MONTREAL – Moody’s Investors Service has placed Garda World Security’s $750 million of debt under review for possible downgrade following a proposal to take the company private.
The Montreal-based company announced a $1.1-billion transaction Friday with a subsidiary of private equity firm Apax Partner to take the cash logistics and security firm private.
Under review are Garda’s B1 corporate family rating, B1 probability of default rating, B2 senior unsecured notes ratings, and the Ba1 senior secured bank facilities ratings of Garda’s subsidiary, The Garda Security Group Inc.
The company’s speculative grade liquidity rating was affirmed at SGL-3.
Moody’s said its review will focus on potential changes to Garda’s capital structure, its appetite for acquisitions as a private company, and the impact the transaction will have on its liquidity.
“Garda’s ratings could be downgraded if Moody’s determines that Garda’s initial leverage would increase materially or if a shift in the company’s acquisition strategy were to hinder its ability to deleverage,” it said in a new release.
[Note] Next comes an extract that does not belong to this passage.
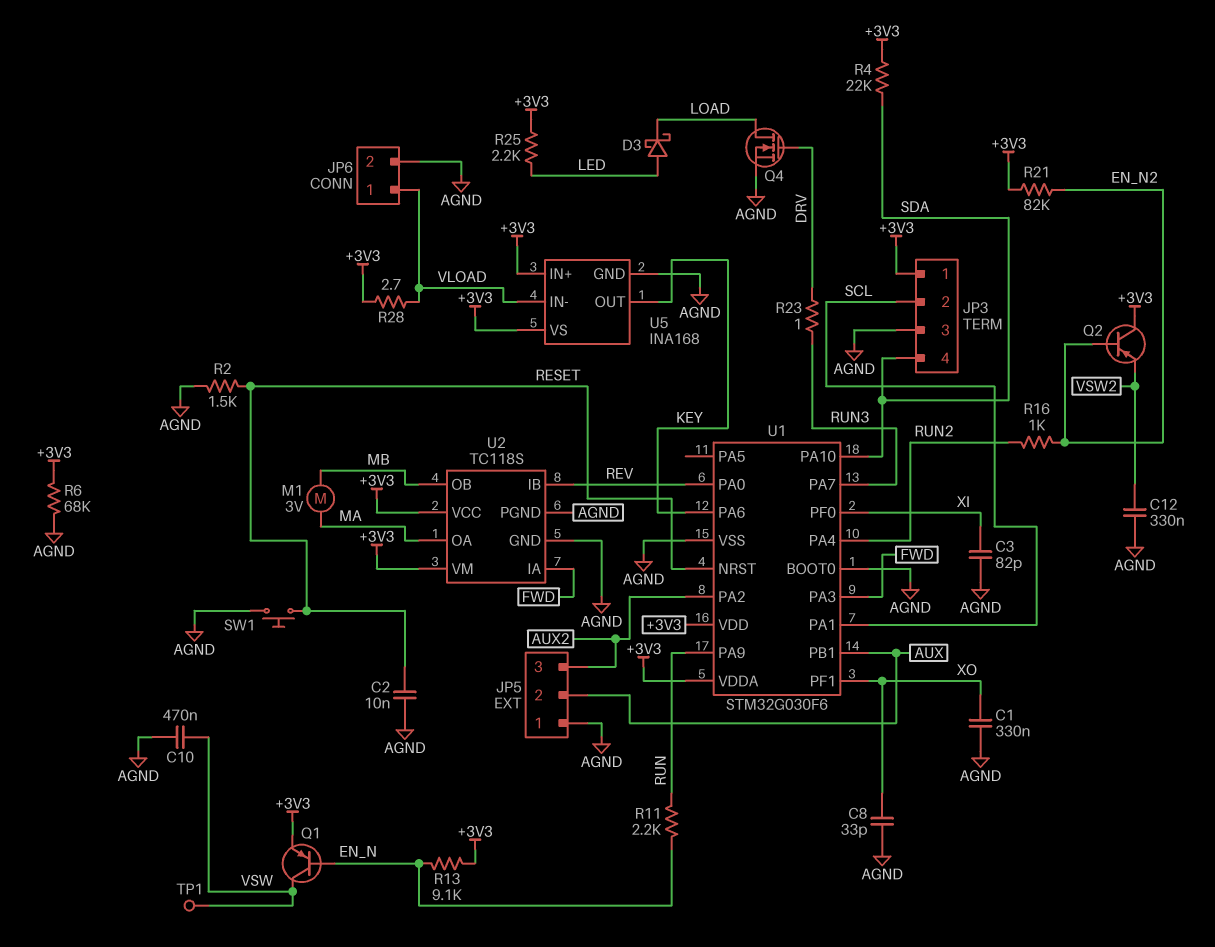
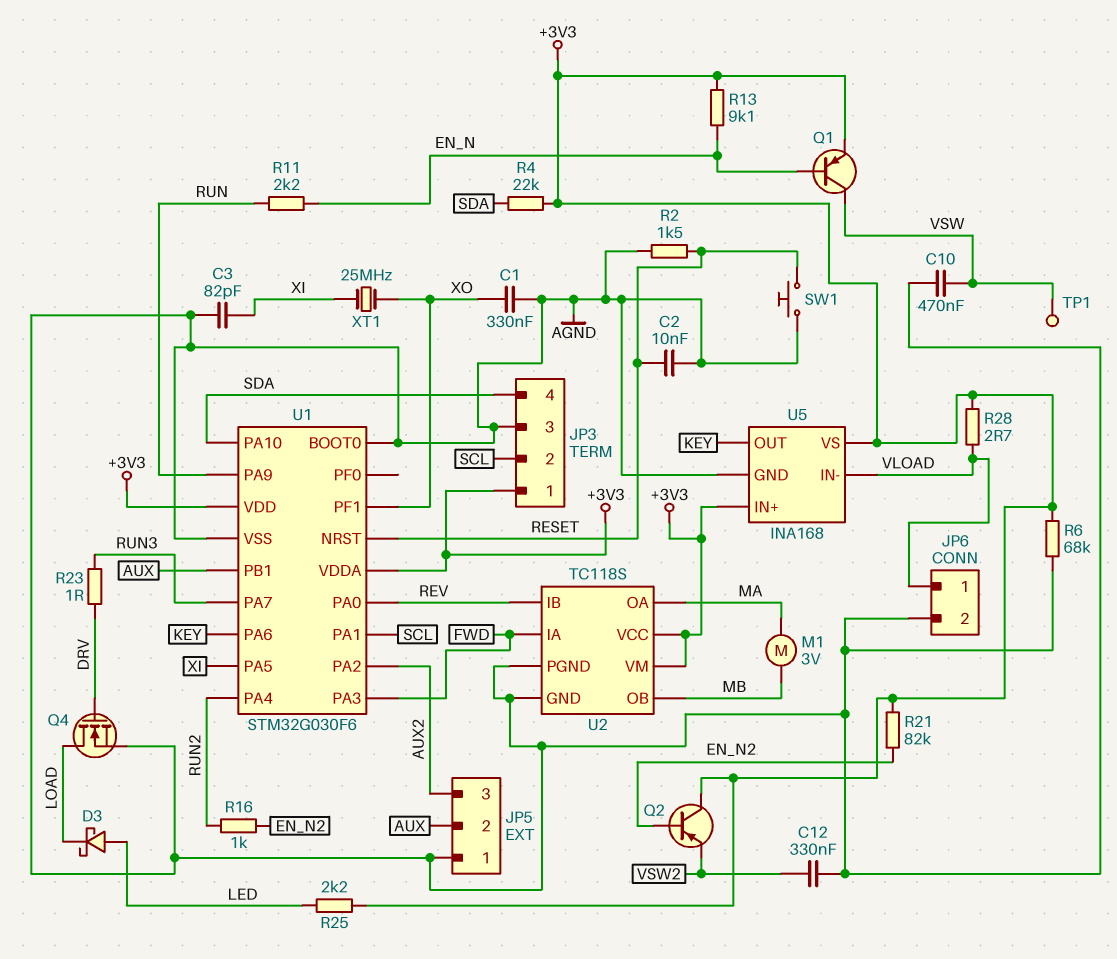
C8: 33pF (AGND, XO) -> none
U1 pin PA5: none -> XI
U1 pin PF0: XI -> none
XT1: none -> 25MHz (XI, XO)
The ratings agency said it would require the company to provide “sufficient financial information” in order for the ratings to be maintained, even if the transaction closes following a shareholder vote in October.
Meanwhile, Martin Landry of GMP Securities called the transaction “opportunistic” given Garda’s (TSX:GW) accelerating growth.
“While investors were still discounting Garda’s valuation due to its high leverage, the company’s operations definitely had some momentum,” he wrote in a report.
The company reported the highest EBITDA earnings growth in four years and stronger organic revenue growth in more than five years.
Without the takeout offer, Landry said he would have expected Garda’s share price to have performed well and profits to continue growing by at least double digits.
Landry increased his target price by 50 cents to match the $12 offer price.
Chief executive Stephan Cretier said Friday that small-cap companies with lots of debt such as Garda have not been favoured by public investors. The company wants to continue growing through acquisitions.
Landry changed his rating to tender, saying the consortium’s offer represents full value given the low likelihood of competing bids.
“However we are doing this in a reluctant way knowing that the outlook for Garda seems brighter than ever.”
Garda provides cash logistics, including armoured cars in Canada and the United States, pre-screening at 28 Canadian airports, and physical security around the world.
On the Toronto Stock Exchange, Garda’s shares were unchanged at $11.94 in afternoon trading.